A principal alteração introduzida pelos senadores consiste no endurecimento dos critérios para a concessão do selo. A partir de agora, a certificação será concedida apenas a locais que cumpram integralmente as normas técnicas da Associação Brasileira de Normas Técnicas (ABNT), descartando a possibilidade de certificação por cumprimento parcial, como previa o texto original da Câmara.
Critérios técnicos para o selo de acessibilidade
O relator da matéria, deputado Duda Ramos (Pode-RR), manifestou apoio às emendas, argumentando que a vinculação do selo às normas da ABNT assegura a uniformidade técnica em todo o território nacional. Ele ressaltou que a adaptação parcial, embora preferível à ausência de adaptações, não atende plenamente ao objetivo de garantir o acesso.
O objetivo central da legislação é assegurar que indivíduos com deficiência ou mobilidade reduzida possam usufruir plenamente das áreas de banho, com infraestrutura adequada.

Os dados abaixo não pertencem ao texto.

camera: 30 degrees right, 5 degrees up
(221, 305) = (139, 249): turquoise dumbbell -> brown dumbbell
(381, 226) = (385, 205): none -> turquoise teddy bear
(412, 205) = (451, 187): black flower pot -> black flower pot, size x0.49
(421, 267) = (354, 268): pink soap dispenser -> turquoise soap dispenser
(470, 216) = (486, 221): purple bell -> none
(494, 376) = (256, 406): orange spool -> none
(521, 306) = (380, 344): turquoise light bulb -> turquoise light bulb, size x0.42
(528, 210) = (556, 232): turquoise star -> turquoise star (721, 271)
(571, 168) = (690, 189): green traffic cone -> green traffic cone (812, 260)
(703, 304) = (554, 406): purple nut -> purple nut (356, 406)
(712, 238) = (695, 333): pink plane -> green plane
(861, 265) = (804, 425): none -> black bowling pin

Isso inclui a disponibilização de rampas, pisos táteis e vestiários adaptados.
O selo, uma vez concedido, poderá ser utilizado pelos municípios em suas campanhas publicitárias, promovendo a divulgação das praias acessíveis. Uma lista completa das praias certificadas será publicada online.

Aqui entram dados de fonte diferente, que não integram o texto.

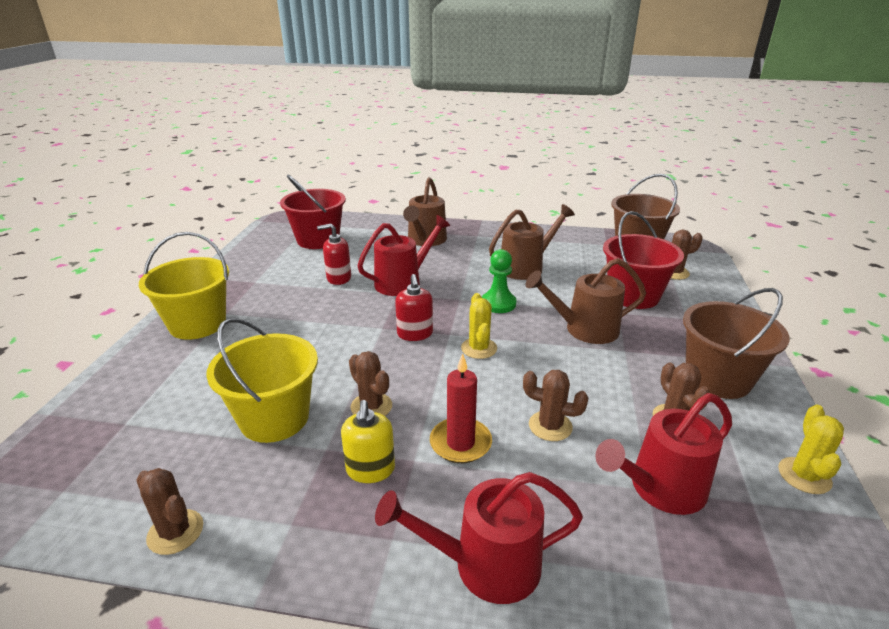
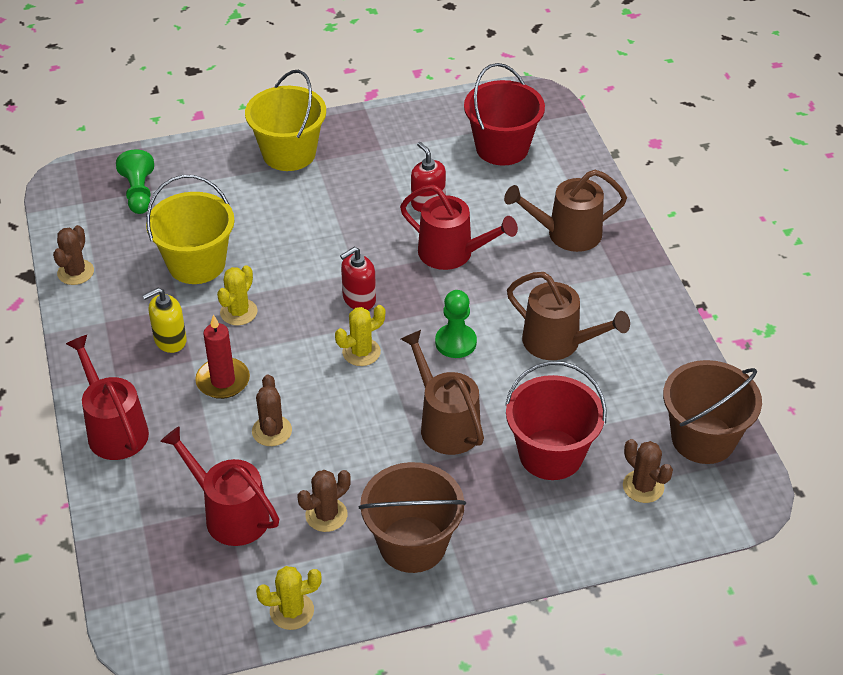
camera: 65 degrees right, 15 degrees up
(115, 435) = (139, 193): none -> green pawn
(371, 406) = (238, 312): brown cactus -> yellow cactus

Requisitos essenciais para a certificação
Para obter o Selo Praia Acessível, os municípios deverão garantir que as praias atendam a uma série de requisitos estabelecidos pelo poder público. Entre as exigências estão:
- Acesso desimpedido até a área da praia;
- Instalação de piso tátil para orientação;
- Presença de rampas ou plataformas elevatórias em desníveis;
- Reservas de vagas em estacionamentos próximos;
- Rotas acessíveis para os principais pontos de uso;
- Disponibilidade de banheiros ou vestiários adaptados;
- Comunicação clara sobre as adaptações existentes; e
- Oferta de transporte público acessível.
Gestão e licenciamento de praias
O projeto também estabelece que a União só poderá delegar a gestão de praias a municípios caso os termos de adesão incluam cláusulas específicas sobre acessibilidade. As intervenções realizadas nas praias deverão, obrigatoriamente, respeitar a legislação ambiental vigente, visando a proteção dos ecossistemas da faixa de areia.

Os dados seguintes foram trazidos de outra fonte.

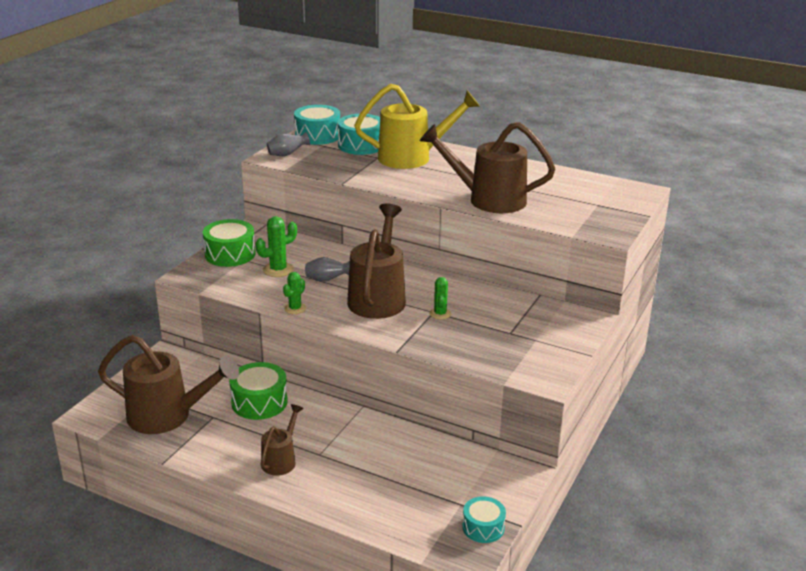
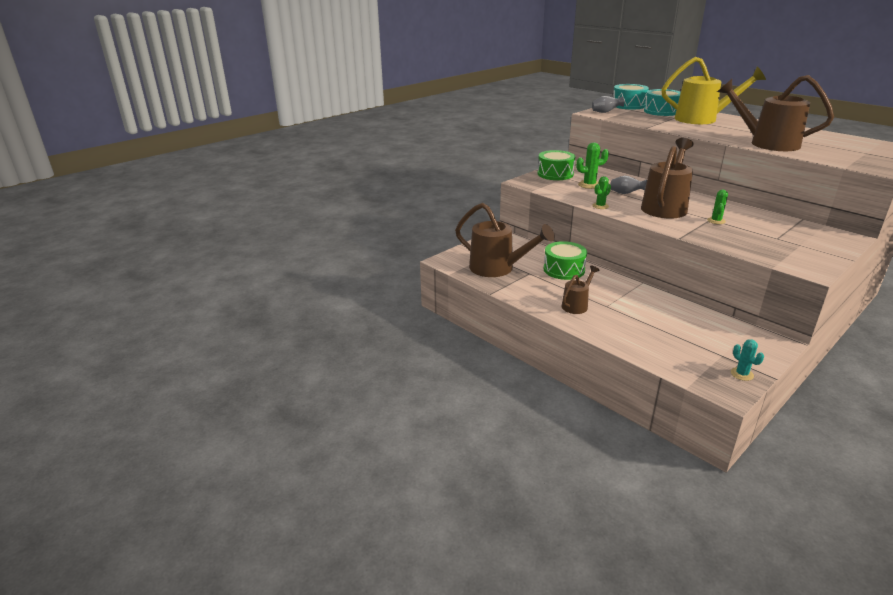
camera: 20 degrees right, 0 degrees up
(483, 527) = (742, 374): turquoise drum -> turquoise cactus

Uma das modificações importantes retira a permissão para que municípios utilizem procedimentos simplificados na emissão de alvarás para obras de acessibilidade. Duda Ramos justificou que a legislação atual já prevê a participação do setor público e privado nas obras, dispensando a criação de um regime de licenciamento especial.
Próximos passos da proposta
A proposta legislativa ainda passará por análise nas comissões de Finanças e Tributação e de Constituição e Justiça e de Cidadania. Posteriormente, o texto será submetido à votação do Plenário da Câmara dos Deputados.
Para que o projeto se torne lei, é necessária a aprovação em ambas as casas legislativas: Câmara e Senado.